Предположим, что «иное» существует, что же оно такое? Вопрос, впрочем, не нов, на него уже дано немало ответов. Иное, изначальное, то, что рождает образы, смыслы, решения, бродящие и твердеющие внутри нас, — это, скажем, общество со всей его системой воздействий и принуждений. Социальная среда, впитываемая всеми порами, внедряется в нас бесцеремонно, хоть и не всегда слышно, наущением, рыком, голодом или лязгом цепей, отдает нам приказы, которые становятся нормами поведения или идеологическими схемами, ведущими за собой наше я. Другой ответ: иное — это кладбище вытесненных желаний, куда сбрасывается все, что отсекается верхним культурным слоем сознания, и оттуда, из подполья, оно правит свой костюмированный бал. Сплющенные инстинкты надевают маску благодетелей человечества, загнанные в угол комплексы проецируют себя в виде Высшего Существа. Оба антропологических проекта, по виду соперники, по сути соратники, исходят из представления о человеке как о существе, беспросветно замкнутом в себе самом. Намереваясь раскрепостить его, сделать хозяином своего «иного», они, по сути, несут в себе начало беспощадного подавления. Пытаясь заполнить собой весь внутренний объем человека, его знание о себе, они вынуждены отсекать от него все то, что не открывается их ключом. Потому что этот ключ, как бы ни старались его подделать, никогда не подходит к замку той двери, за которой обитает настоящее наше я, или тот, по слову Апостола, сокровенный сердца человек (1 Пт. 3, 4), скрывающийся в глубине нашей мыслящей и чувствующей природы, но остающийся для нас радикально «иным».

Библия ищет начало этого «иного» в сердце человека, которое есть знак, символ, соединяющий в себе две реальности: плоть и дух, землю и небо. И больше чем небо, ибо только сердце может приютить в себе Того, Кого не вмещает и небо небес (3 Цар. 8, 27). При этой встрече исчезают всякие пространственные категории, потому что Тот, Кто превыше небес (Иов. 11, 8), может быть столь мал, что даже во внутреннем пространстве человека, казалось бы, не столь уж и безмерно великом, мы не найдем географически точного места Его пребывания. Мы знаем уверенно: все, что мы носим в себе — интуиции, взлеты чувств, волны памяти — не Он. Мы убеждены: все, что мы можем уложить в мысль или заключить в образ — тоже не Он. Но если небеса проповедуют славу Божию (Пс. 18, 2), то и в каждом из нас, из-под глыб, завалов, паутин греховности может открыться «умное небо», сложиться образ абсолютно иного, того, что нам не принадлежит. Это «не принадлежащее нам» входит в нас и «заземляется», оплотняется в сердце, духовном и физическом центре нашего существования, откуда исходит все человеческое во всех его проявлениях.

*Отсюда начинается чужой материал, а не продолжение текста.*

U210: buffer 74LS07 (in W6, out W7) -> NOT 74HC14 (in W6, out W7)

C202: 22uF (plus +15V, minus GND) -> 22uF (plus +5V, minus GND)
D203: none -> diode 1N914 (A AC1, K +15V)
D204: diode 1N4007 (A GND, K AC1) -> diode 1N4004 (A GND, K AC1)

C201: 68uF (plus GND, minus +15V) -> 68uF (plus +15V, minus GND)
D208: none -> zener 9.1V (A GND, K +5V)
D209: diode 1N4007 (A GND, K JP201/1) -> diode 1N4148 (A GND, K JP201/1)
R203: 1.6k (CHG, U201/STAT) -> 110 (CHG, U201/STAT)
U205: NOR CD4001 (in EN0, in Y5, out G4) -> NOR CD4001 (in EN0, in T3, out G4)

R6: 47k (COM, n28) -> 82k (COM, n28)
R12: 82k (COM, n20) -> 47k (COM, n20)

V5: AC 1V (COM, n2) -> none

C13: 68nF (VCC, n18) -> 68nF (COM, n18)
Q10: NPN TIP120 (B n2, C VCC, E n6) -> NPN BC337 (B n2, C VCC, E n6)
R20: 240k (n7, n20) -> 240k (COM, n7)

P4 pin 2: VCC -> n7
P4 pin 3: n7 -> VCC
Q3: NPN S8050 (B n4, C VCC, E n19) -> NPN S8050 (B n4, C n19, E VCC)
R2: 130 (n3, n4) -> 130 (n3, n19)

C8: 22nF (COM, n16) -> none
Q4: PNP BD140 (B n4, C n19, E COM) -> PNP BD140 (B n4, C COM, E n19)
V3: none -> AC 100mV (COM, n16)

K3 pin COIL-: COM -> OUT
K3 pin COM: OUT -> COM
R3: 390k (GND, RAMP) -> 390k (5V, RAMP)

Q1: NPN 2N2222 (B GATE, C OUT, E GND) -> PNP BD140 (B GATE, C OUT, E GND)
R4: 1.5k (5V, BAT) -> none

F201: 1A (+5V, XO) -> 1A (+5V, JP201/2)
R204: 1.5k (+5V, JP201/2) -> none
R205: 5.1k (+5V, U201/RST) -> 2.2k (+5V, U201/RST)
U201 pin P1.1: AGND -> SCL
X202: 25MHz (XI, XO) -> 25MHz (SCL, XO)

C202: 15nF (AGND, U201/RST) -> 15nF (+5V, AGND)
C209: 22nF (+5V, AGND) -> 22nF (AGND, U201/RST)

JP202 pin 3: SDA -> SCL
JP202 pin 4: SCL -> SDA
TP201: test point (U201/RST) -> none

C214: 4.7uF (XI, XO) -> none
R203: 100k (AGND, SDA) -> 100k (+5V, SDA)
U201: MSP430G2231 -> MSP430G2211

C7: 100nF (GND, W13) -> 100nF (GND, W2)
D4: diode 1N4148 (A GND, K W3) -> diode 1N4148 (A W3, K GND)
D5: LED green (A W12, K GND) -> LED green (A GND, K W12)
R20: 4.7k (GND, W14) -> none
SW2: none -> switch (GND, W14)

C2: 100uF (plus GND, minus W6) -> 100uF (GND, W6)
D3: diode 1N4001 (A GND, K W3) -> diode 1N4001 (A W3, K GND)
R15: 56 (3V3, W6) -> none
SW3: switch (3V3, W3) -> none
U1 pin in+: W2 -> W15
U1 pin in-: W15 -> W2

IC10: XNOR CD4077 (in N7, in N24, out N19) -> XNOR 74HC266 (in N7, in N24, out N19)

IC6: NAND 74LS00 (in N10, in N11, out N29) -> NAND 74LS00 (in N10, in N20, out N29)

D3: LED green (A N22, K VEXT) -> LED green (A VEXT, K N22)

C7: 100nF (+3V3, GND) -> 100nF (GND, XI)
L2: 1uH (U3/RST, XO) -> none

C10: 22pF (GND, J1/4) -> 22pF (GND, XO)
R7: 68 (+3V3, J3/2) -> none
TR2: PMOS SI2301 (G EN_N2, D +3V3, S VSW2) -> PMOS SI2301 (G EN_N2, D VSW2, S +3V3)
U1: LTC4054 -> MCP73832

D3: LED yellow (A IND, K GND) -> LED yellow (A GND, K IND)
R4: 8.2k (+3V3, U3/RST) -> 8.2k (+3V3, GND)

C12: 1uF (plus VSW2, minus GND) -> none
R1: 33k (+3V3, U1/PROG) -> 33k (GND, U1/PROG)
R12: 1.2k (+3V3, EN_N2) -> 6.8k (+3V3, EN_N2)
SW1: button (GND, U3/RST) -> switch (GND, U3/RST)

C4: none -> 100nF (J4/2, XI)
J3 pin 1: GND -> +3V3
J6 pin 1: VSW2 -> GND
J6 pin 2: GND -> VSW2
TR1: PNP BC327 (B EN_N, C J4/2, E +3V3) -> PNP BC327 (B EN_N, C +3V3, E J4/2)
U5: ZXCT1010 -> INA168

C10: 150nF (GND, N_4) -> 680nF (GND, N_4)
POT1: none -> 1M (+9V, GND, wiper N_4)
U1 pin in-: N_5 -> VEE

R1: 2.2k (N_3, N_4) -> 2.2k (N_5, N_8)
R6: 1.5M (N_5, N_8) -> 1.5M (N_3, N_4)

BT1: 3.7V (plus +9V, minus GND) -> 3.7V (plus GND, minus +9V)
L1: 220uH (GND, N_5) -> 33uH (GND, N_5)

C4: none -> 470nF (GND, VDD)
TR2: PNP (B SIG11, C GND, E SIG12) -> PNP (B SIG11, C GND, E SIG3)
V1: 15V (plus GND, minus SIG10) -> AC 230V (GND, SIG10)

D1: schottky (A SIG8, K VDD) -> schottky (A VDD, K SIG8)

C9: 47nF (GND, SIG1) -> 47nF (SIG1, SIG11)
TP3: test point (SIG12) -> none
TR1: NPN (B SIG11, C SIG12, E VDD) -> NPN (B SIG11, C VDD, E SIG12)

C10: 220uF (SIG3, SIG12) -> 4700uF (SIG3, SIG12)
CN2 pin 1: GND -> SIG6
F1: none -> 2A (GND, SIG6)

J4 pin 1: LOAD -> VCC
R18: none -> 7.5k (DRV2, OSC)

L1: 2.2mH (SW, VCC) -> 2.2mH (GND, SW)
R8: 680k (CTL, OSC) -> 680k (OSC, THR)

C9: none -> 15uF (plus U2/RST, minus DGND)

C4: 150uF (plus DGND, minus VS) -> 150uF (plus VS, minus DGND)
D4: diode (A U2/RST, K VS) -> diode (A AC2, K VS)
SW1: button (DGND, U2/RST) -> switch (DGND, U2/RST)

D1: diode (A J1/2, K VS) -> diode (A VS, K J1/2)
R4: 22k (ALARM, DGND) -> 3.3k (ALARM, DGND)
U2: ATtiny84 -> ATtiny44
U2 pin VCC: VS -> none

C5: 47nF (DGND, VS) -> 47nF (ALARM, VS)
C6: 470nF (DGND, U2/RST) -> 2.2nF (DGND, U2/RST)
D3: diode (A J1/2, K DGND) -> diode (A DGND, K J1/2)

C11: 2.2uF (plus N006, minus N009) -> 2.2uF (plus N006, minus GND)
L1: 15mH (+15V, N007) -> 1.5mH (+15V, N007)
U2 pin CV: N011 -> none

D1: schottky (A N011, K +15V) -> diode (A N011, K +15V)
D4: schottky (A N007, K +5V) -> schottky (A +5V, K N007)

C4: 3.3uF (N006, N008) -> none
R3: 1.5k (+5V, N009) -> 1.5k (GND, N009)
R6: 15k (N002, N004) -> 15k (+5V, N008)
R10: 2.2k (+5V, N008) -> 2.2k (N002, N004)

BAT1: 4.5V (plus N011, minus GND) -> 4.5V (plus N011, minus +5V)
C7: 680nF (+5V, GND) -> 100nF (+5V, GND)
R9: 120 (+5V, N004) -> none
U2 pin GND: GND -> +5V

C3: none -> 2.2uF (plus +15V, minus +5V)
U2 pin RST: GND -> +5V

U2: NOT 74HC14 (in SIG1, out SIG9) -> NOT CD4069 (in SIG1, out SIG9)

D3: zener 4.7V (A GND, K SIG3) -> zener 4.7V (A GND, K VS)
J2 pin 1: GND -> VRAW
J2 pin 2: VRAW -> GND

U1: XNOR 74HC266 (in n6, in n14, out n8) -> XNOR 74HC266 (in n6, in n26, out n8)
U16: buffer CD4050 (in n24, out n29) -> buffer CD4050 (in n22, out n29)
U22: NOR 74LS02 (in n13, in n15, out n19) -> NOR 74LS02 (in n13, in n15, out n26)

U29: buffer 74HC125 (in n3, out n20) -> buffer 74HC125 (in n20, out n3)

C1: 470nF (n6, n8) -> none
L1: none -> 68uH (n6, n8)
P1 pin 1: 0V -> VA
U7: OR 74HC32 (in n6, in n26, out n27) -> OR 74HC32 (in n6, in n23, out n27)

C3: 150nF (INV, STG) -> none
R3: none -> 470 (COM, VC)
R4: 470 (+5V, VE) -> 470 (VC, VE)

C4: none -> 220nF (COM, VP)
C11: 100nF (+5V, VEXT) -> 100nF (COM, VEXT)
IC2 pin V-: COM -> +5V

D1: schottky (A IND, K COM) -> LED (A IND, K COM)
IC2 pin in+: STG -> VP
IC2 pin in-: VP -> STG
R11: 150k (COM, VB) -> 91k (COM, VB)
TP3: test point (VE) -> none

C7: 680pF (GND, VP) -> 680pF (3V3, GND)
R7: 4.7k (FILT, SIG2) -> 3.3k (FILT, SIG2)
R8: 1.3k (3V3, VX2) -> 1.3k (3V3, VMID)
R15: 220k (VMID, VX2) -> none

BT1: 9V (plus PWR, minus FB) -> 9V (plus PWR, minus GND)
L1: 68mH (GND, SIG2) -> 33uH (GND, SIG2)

«Человек бесконечно превосходит человека», — говорит Паскаль, поскольку начало его — в том «посещении Божием», которое несоизмеримо ни с чем человеческим. Так, всякая мысль рождается из предваряющего ее внутреннего звучания, как бы подсказывается словом, которое «настраивает» наше существо. Эта настроенность предшествует мысли и даже тому, что мы интуитивно обозначаем «душой». Она возникает в споре или согласии с тем Иным, которое неотъемлемо от нас. Мы живем, не замечая этого, во внимании и противлении Богу Живому… или к Его недремлющему противнику. Сердце есть «поле битвы», как вслед за святыми Отцами угадал Достоевский, то есть область вынесения решений, и человек обладает в ней полной свободой выбора, которой он ежемгновенно пользуется, ничего даже не делая, лишь мысля, вспоминая, существуя.

Жизнь в Боге означает сознательное пользование свободой, прозревающей к Его присутствию, открывающей слух к Его голосу. Свобода всегда заключает в себе возможность делать со своим слухом и зрением все, что мы сочтем нужным. И потому идея жизни, обходящаяся без Бога, иногда достаточно зрячая, чтобы увидеть, что существование намагничено некой энергией, бывает готова «восславить» дар свободы почти как проклятие. В сущности, мы приговорены к свободе, как говорит Сартр, и если попытаться заново прочитать эту мысль, мы убедимся, что речь идет именно о приговоре оставаться лицом к лицу с Тем, Кто, будучи внутри нас, остается радикально Иным. Чаще всего мы предпочитаем уклоняться от этой прямой встречи как с Богом, так и с Его противником, пытаясь остаться «над схваткой». Самое распространенное явление в человеческой истории — «бегство от сердца», по аналогии с «бегством от свободы», если вспомнить знаменитую формулу Эриха Фромма, хотя и совершенно в другом смысле. Но побег никогда не удается, потому что никакой человек не в силах освободиться от того сокровенного, пребывающего внутри него, где живет Невместимый небом небес, не желающий его оставлять…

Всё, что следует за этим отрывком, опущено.